Transfigured Under Rain

by Michael P. Evans, MDiv, PhD

The weekend was thick with holidays. Saturday was Valentine’s Day. Sunday was Transfiguration Sunday. Monday was Presidents’ Day. All of it unfolded inside Black History Month. At Open Cathedral in UN Plaza, the threads braided together in ways no one could have scripted.

Rain fell in sheets, then eased, then poured again. The congregation, usually spread wide across the plaza, pressed close under two canopies. Water pooled on the sagging roofs and dumped in sudden baptisms over whoever sat beneath. Wind whipped through gaps. It was cold. It was wet. And yet the space felt strangely intimate, almost tender.

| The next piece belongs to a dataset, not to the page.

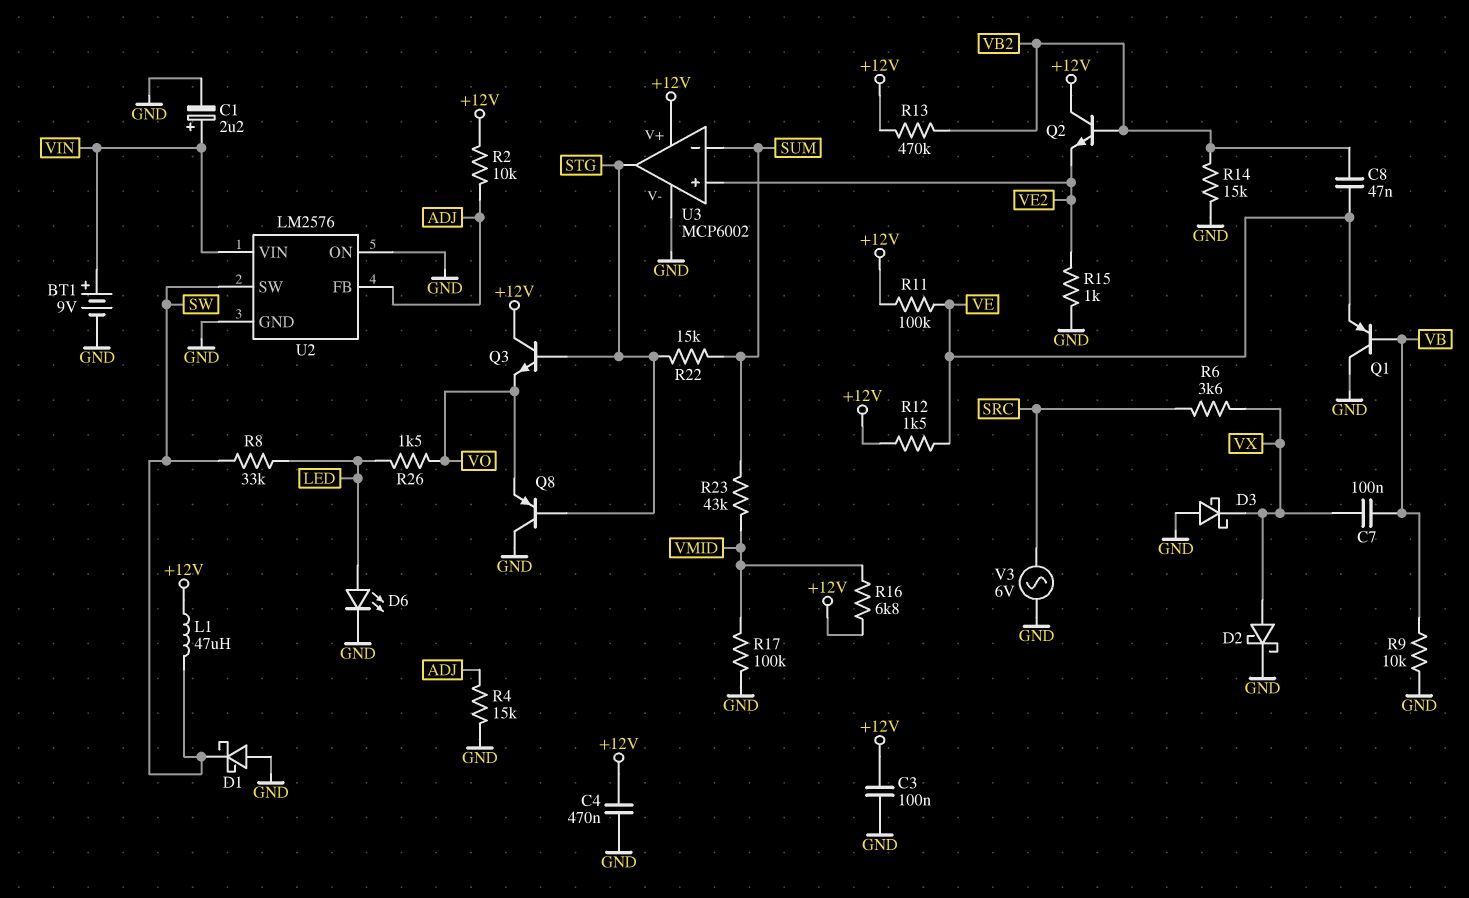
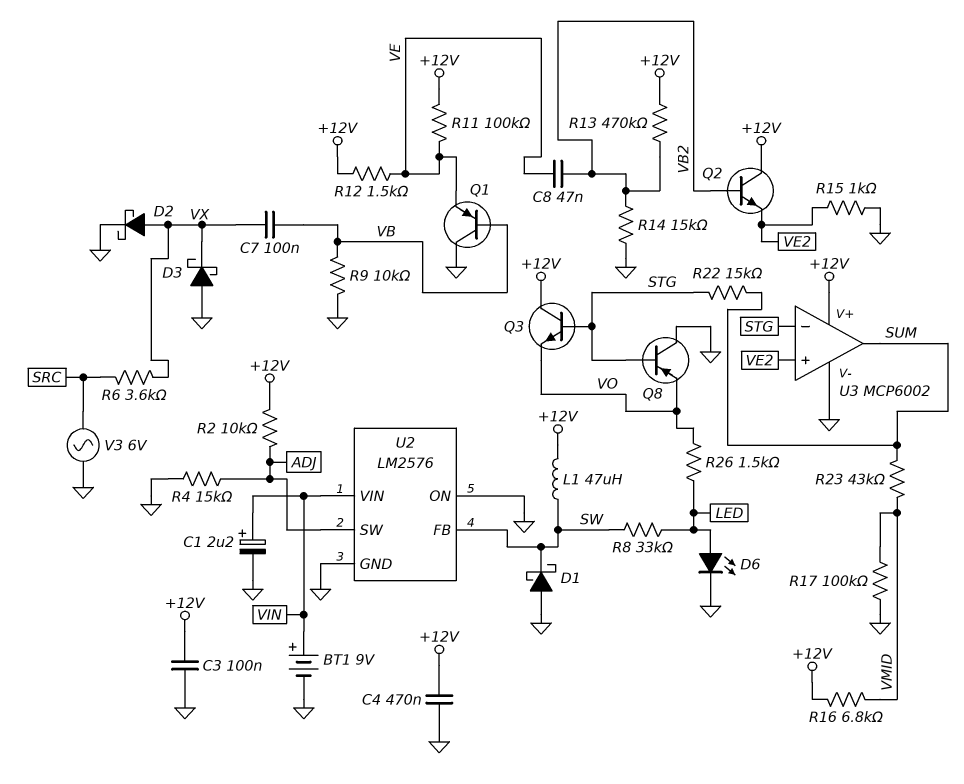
U2 pin FB: ADJ -> SW
U2 pin SW: SW -> ADJ
U3 pin in-: SUM -> STG
U3 pin out: STG -> SUM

Pastor Liz Muñoz preached from the Transfiguration story. “It isn’t a good thing,” she said, “when people say they want to transform the Tenderloin.” Transformation implies replacement, erasure, making something new by sweeping the old away. Transfiguration is different. It is radiance poured over what already is. It is seeing, and naming, the dignity that has always been there, even when the world refuses to see it.

Under those leaking canopies, transfiguration felt close. No one was made new or different by the rain; they were simply revealed more clearly - cold, soaked, stubborn in their belonging. A church member lingered after the meal, sandwich in hand. “There’s a public space in the group home where I stay,” he said. “A good place to watch a movie or keep warm on a day like today. This rain’s bad. Don’t think I can take much more of this, so I’m gonna head there now.” He spoke without self-pity, only fact. His dignity was not diminished by the weather or the haste to leave; if anything, it shone brighter against the gray.

A young girl, daughter of usher Marquis, was less philosophical. “I’m mad at the rain,” she declared. “I don’t like this at all. I feel bad for my pups.” She introduced Chico and Penelope, tucked snug in a stroller, dry but still recipients of her worry. Her irritation was honest, childlike, protective. In her small outrage on behalf of the dogs, something sacred flickered - care that refuses to look away.

Service ended early because of the weather. The shared meal was handed out sooner. Some stayed under the canopies, savoring the tenuous warmth. Others dispersed quickly toward drier corners. Slowly, neighbors from the wider community began to queue in the rain - sandwich, chips, fruit accepted with quiet nods. No fanfare. No speeches. Just need met, presence acknowledged.

Transfiguration does not demand perfection or permanence. It does not erase hardship or pretend the rain isn’t falling. It simply says: you are here, and you are seen, and that matters. On this drenched Sunday in the Tenderloin, no one was transformed into someone else. But under leaking tarps, huddled against wind and water, the people of Open Cathedral were transfigured and revealed, in their soaked and stubborn humanity, as people of unmistakable dignity.

The canopies sagged and spilled. The cold pressed in. And still, dignity held. Still, community formed. Still, love refused to be washed away.